The governor-elect’s decision was also partly influenced by a friend who suffers with post-traumatic stress disorder — a mental health condition triggered by a terrifying event — either experiencing it or witnessing it. Many war veterans suffer with the disorder, whose symptoms may include flashbacks, nightmares and severe anxiety, as well as uncontrollable thoughts about the event.
“I have a good friend that suffers from PTSD, and I don’t speak to him on a regular basis, and he reached out, texted me, and said ‘whatever you do, you don’t move Patrick Farrell because that guy has just contributed so much to me,'” Mr. Bryan said.
The governor-elect has remained tight-lipped about individuals being considered for cabinet positions. He said a group of individuals, among them Lieutenant Governor-elect Tregenza Roach, are responsible for vetting candidates, and stressed that while there have been some considerations, cabinet positions had yet been secured.
“There are a lot of people making calls around to influence their position, but my suggestion is get your résumé, get on our website,” he said. Mr.

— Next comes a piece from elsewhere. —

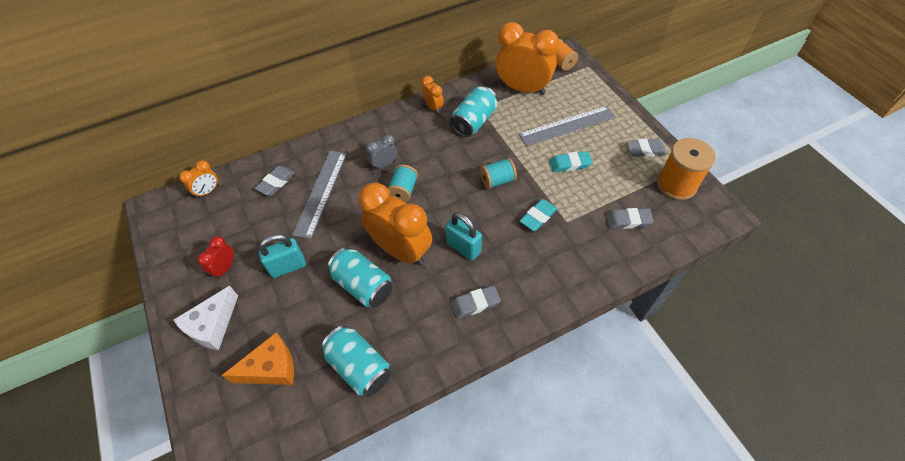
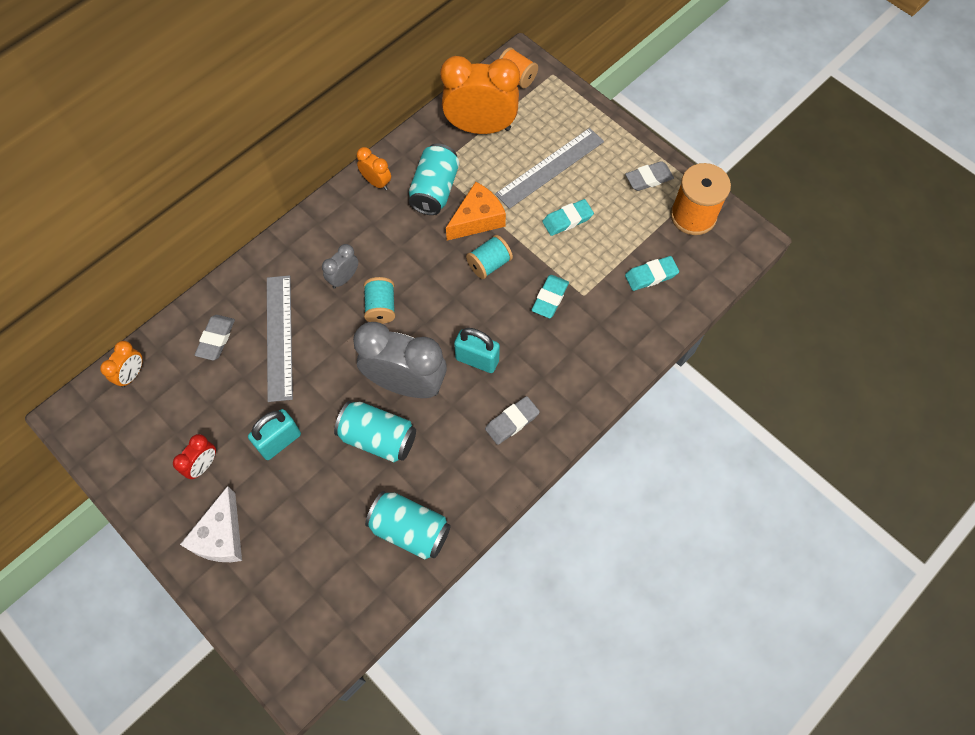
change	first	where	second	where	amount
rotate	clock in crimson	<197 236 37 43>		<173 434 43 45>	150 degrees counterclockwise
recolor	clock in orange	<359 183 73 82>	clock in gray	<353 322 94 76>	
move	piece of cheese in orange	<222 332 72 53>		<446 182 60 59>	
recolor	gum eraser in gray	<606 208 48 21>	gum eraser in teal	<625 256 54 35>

Bryan said while politics would affect some decisions, the process his teams are utilizing to fill critical positions in government, is what has been known to work: qualifications, determined through education and experience.
“When we evaluate people, the things that I told them are important were your qualifications, your experience; I think it is important — not necessary — but it is better for you to have an understanding of how this government works. I think that’s a unique advantage,” he said.